MANNERS OF REFORMERS.
Reformers, from being deeply impressed with the evils they seek to redress, and actively engaged in a warfare against them, are apt to contract a certain habit of denunciation, extending to persons and things at large, and by which their character for amiability is injuriously affected. This is particularly noticeable in that portion of the press devoted to Progress.
REQUESTS.
It is well to dress in your best when you go to press a request. It is not so easy to resist the solicitations of a well-dressed importunate.
RICH AND POOR.
Grace resides with the cultivated, but strength is the property of the people. Art with these has not emasculated Nature.
RICH TO EXCESS.
Intellectually, as many suffer from too much physical health as too little. A fat body makes a lean mind.
RULE OR RUIN.
A thoroughly vigorous man will not actively belong to any associated body, except to rule in it. Not to control in its affairs is to have his individuality cut down to the standard of those that do. He must stamp himself upon the institution, or its enfeebling influence will be stamped upon him.
SANS PEUR.
No man is competent greatly to serve the cause of truth till he has made audacity a part of his mental constitution.
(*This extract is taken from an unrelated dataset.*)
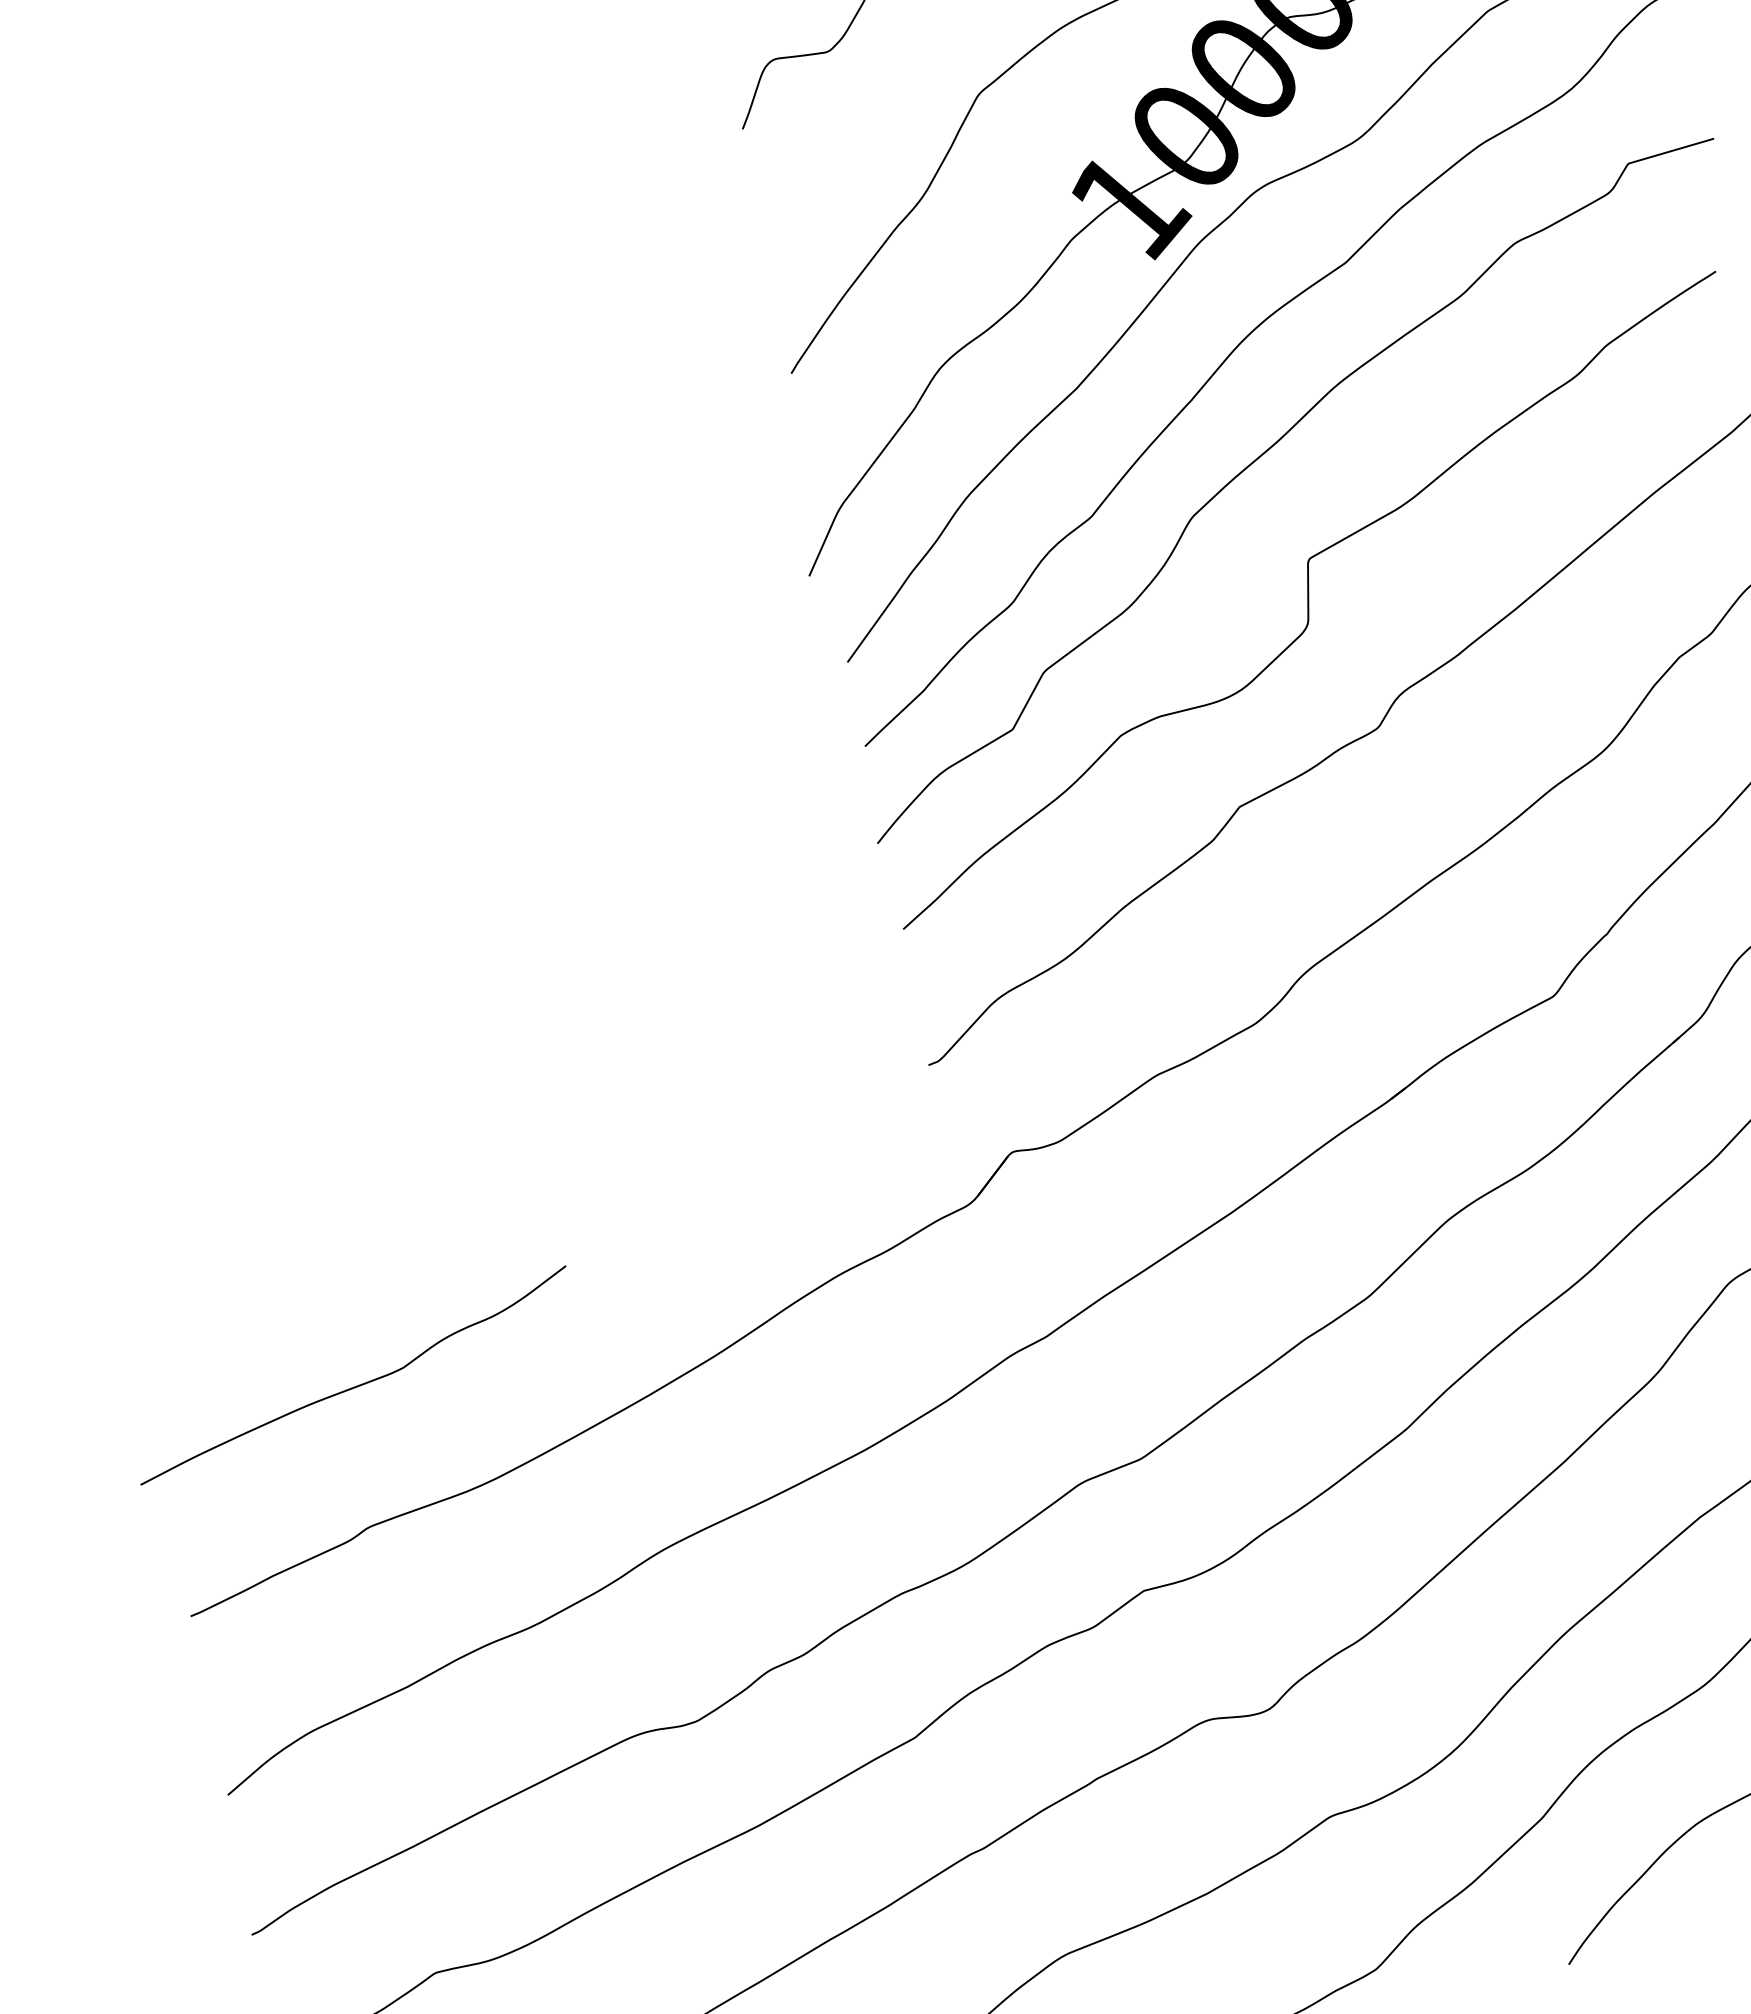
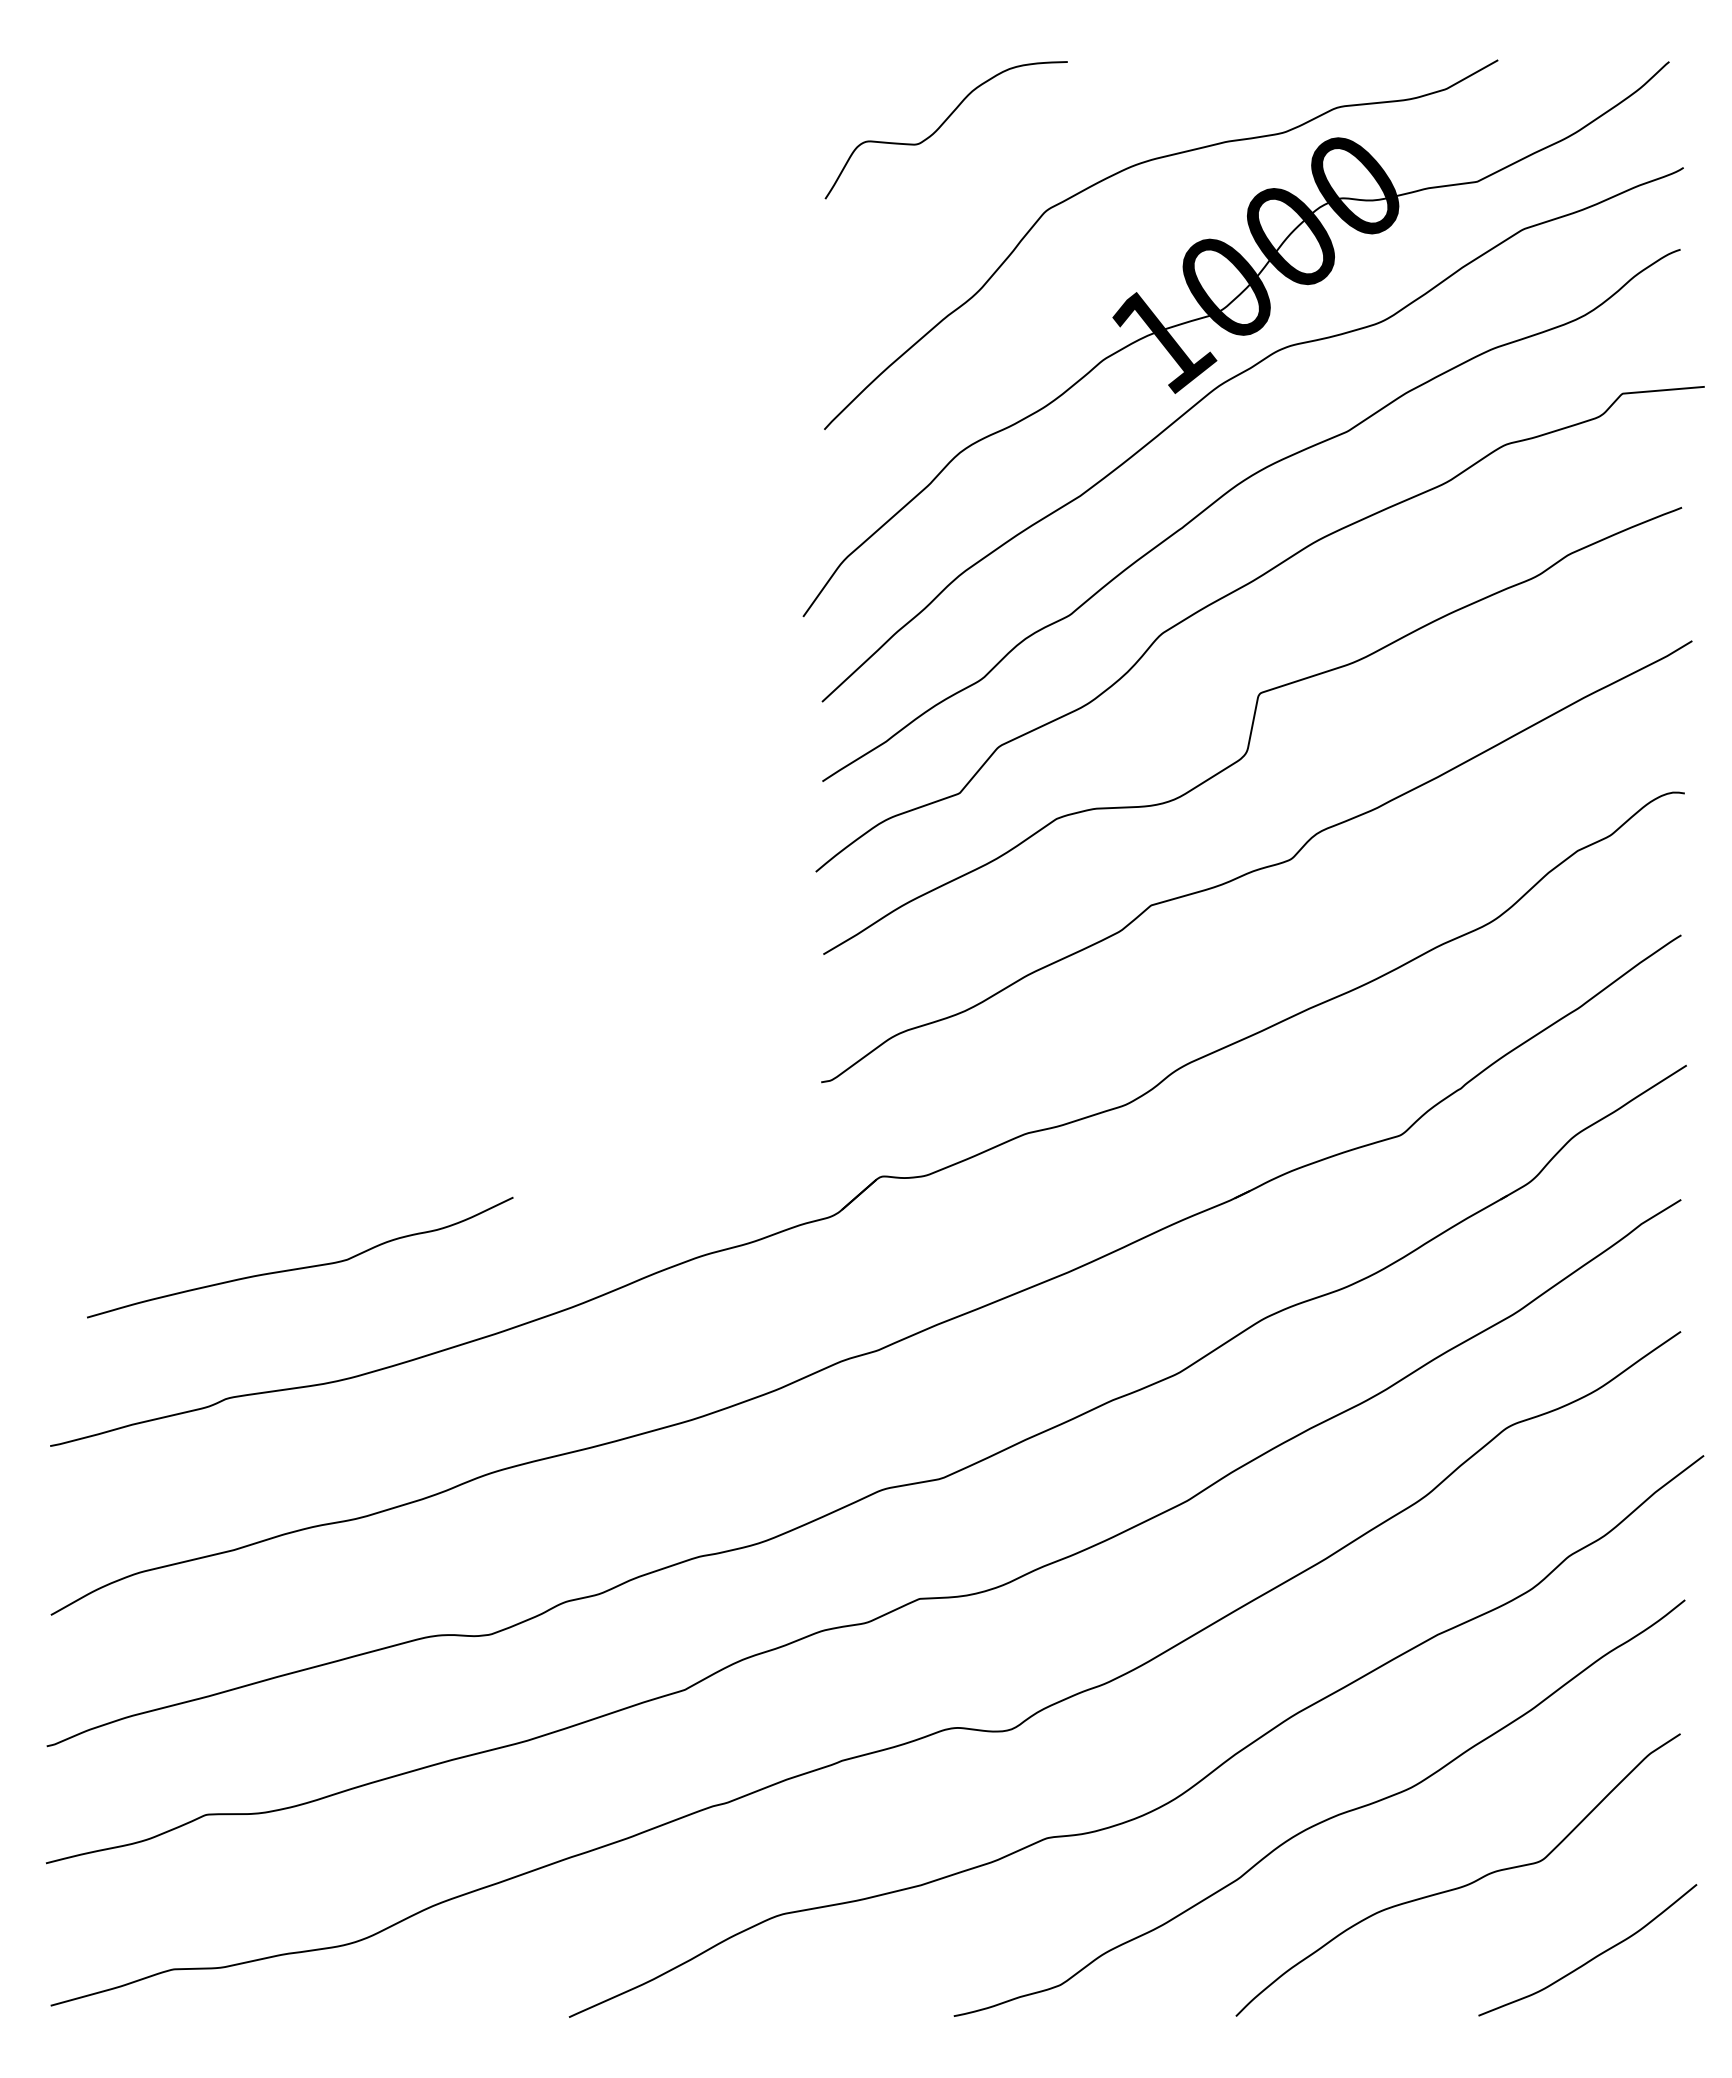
curve: (355, 1385) -> (300, 1267), moved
There are some dangers that are to be courted,—courted and braved as a coy mistress is to be wooed, with all the more vigor as the day makes against us. When Fortune frowns upon her worthy wooer, it is still permitted him to think how pleasant it will be ere long to bask in her smiles.
SLIGHTS.
In seasons when the energies flag and our ambition fails us, a rebuff is a blessing, by rousing us from inaction, and stirring us to more vigorous efforts to make good our pretensions.
SOCIAL REGENERATION.
Private worth is the only true basis of public prosperity. Still, ministers and moralists do but tinker at the regeneration of the world in merely recommending individual improvement. The most prolific cause of depravity is the social system that forms the character to what it is. The virtues, like plants, to flourish, must have a soil and air adapted to them. A plant at the seaside yields soda; the same plant grown inland produces potash. What society most needs, for its permanent advancement, is uniformity of inheritance.
SPEAKERS.
A speaker should put his character into what he says. So many speakers, like so many faces, have no individuality in them.
SPEAKING AND TALKING.
There is often a striking contrast between a man's style of writing and of talking,—for which I offer this explanation: He ponders what he writes; he talks without system. As an author, therefore, he is sententious; as a conversationist, loose and verbose;—or the reverse of this may be true.
SPEECH.
Language was given to us that we might say pleasant things to each other.
PREVAILING STYLES.
In literary performances, as in Gothic architecture, the taste of the age is largely in favor of the pointed styles. Our churches and our books must bristle all over with points, or they are not so much thought of.